Recently I discovered an issue when processing csv of spark. So I decided
to fix it following this https://issues.apache.org/jira/browse/SPARK-21024 I
built a custom distribution for internal uses. I built it in my local
machine then upload the distribution to server.

server's *~/.bashrc*

# added by Anaconda2 4.3.1 installer
export PATH="/opt/etl/anaconda/anaconda2/bin:$PATH"
export SPARK_HOME="/opt/etl/spark-2.1.0-bin-hadoop2.7"
export
PYTHONPATH=$SPARK_HOME/python:$SPARK_HOME/python/lib/py4j-0.10.4-src.zip:$PYTHONPATH

What I did on server was:
export SPARK_HOME=/home/etladmin/spark-2.2.1-SNAPSHOT-bin-custom

$SPARK_HOME/bin/spark-submit --version
It print out version *2.1.1* which* is not* the version I built (2.2.1)


I did set *SPARK_HOME* in my local machine (MACOS) for this distribution
and it's working well, print out the version *2.2.1*

I need the way to investigate the invisible environment variable.

Do you have any suggestions?
Thank in advance.

Regards,
Chanh

-- 
Regards,
Chanh

Re: SPARK environment settings issue when deploying a custom distribution

Posted by Chanh Le <gi...@gmail.com>.
Just add more information how I build the custom distribution.
I clone spark repo then switch to branch 2.2 then make distribution that
following.

λ ~/workspace/big_data/spark/ branch-2.2*
λ ~/workspace/big_data/spark/ ./dev/make-distribution.sh --name custom
--tgz -Phadoop-2.7 -Dhadoop.version=2.7.0 -Phive -Phive-thriftserver
-Pmesos -Pyarn



On Mon, Jun 12, 2017 at 6:14 PM Chanh Le <gi...@gmail.com> wrote:

> Hi everyone,
>
> Recently I discovered an issue when processing csv of spark. So I decided
> to fix it following this https://issues.apache.org/jira/browse/SPARK-21024 I
> built a custom distribution for internal uses.
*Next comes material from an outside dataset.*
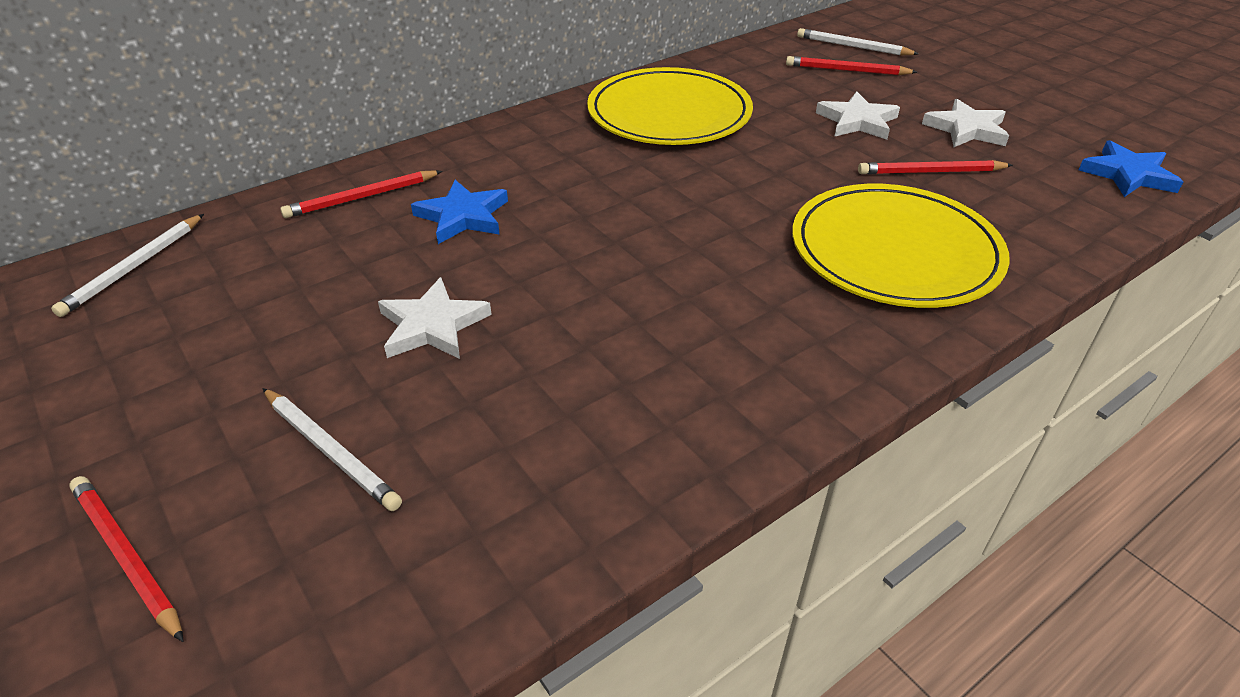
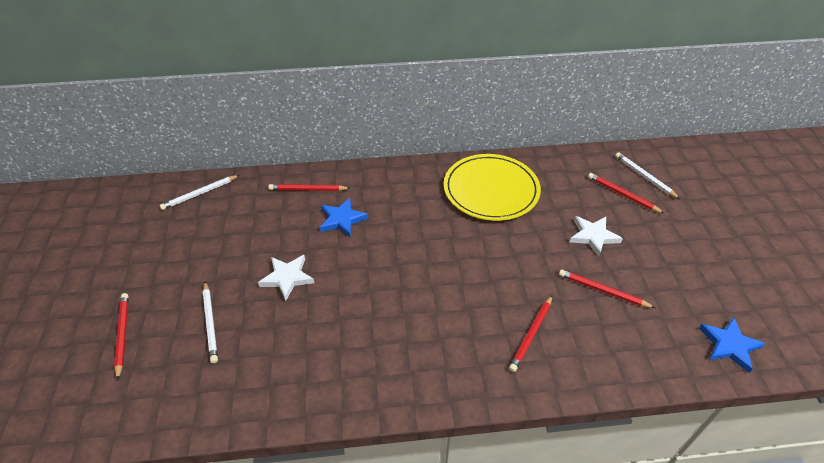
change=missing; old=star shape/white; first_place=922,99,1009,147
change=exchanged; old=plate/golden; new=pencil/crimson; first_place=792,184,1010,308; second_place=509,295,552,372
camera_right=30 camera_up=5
I built it in my local
> machine then upload the distribution to server.
>
> server's *~/.bashrc*
>
> # added by Anaconda2 4.3.1 installer
> export PATH="/opt/etl/anaconda/anaconda2/bin:$PATH"
> export SPARK_HOME="/opt/etl/spark-2.1.0-bin-hadoop2.7"
> export
> PYTHONPATH=$SPARK_HOME/python:$SPARK_HOME/python/lib/py4j-0.10.4-src.zip:$PYTHONPATH
>
> What I did on server was:
> export SPARK_HOME=/home/etladmin/spark-2.2.1-SNAPSHOT-bin-custom
>
> $SPARK_HOME/bin/spark-submit --version
> It print out version *2.1.1* which* is not* the version I built (2.2.1)
>
>
> I did set *SPARK_HOME* in my local machine (MACOS) for this distribution
> and it's working well, print out the version *2.2.1*
>
> I need the way to investigate the invisible environment variable.
>
> Do you have any suggestions?
> Thank in advance.
>
> Regards,
> Chanh
>
> --
> Regards,
> Chanh
>
-- 
Regards,
Chanh